Caracterização de Complexos Proteína-DNA Utilizados como Vetores Não-Virais em Estudos de Vacinação Gênica

Resumo

Apesar de mais seguros e simples de produzir, o uso de vetores não-virais como o DNA plasmidial (pDNA) em estudos de terapia gênica e vacinação por DNA tem sido limitado pela baixa eficiência quando comparados aos vetores virais. Essa limitação provém principalmente da limitada capacidade de superar as barreiras físicas, enzimáticas e difusionais no tráfego para o interior do núcleo das células alvo. Em nosso grupo, proteínas de fusão especialmente desenhadas para facilitar o transporte intracelular de vetores plasmidiais tem sido produzidas, visando a explorar a capacidade natural de proteínas motoras (Dineínas) para o transporte de cargas da periferia para o interior (centrossoma) de células de mamífero. Essas proteínas de fusão possuem o domínio C-terminal da cadeia leve de ligação às Dineínas LC8, e seqüência N-terminal sintética de ligação ao DNA e importação para o núcleo (10 resíduos de aminoácidos). O principal objetivo do estudo de iniciação científica aqui proposto é a caracterização in vitro e em cultura de células dos complexos transfectantes proteína-pDNA desenvolvidos em nosso grupo. Após serem produzidos pelo aluno, os complexos formados por proteína de fusão e pDNA serão caracterizados por eletroforese em gel de agarose (gel retardation assay), potencial zeta e espalhamento de luz.

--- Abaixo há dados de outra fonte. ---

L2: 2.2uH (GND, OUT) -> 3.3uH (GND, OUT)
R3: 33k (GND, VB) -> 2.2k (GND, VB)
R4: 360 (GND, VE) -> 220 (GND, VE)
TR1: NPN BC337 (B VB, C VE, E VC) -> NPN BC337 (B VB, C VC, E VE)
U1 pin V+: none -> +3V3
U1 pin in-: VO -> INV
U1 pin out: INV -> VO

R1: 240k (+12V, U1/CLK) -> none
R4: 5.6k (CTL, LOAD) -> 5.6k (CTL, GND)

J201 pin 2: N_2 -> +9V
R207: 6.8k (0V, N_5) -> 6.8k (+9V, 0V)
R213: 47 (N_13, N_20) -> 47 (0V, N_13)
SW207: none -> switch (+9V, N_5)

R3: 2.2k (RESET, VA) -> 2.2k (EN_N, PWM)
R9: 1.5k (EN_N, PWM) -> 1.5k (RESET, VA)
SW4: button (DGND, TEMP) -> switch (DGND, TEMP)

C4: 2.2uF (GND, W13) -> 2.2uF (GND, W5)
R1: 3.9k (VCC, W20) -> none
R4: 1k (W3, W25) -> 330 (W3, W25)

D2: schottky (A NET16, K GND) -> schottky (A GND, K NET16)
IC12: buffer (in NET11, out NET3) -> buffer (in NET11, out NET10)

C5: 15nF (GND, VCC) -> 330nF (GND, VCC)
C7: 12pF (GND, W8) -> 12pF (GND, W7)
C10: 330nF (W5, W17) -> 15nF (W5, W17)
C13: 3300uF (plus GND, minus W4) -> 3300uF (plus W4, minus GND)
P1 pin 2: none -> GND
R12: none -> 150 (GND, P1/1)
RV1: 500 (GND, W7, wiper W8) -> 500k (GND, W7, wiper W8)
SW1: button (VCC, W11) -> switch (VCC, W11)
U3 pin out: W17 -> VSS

Os resultados in vitro serão então correlacionados aos de eficiência de transfecção de células de mamífero em cultura (HeLa), através da quantificação da expressão do gene repórter GFP. Além de incentivar e treinar um jovem estudante nas práticas de pesquisa de alto nível, espera-se como resultado deste trabalho uma maior compreensão dos fenômenos envolvidos na formação destas partículas transfectantes também conhecidas como "vírus artificiais".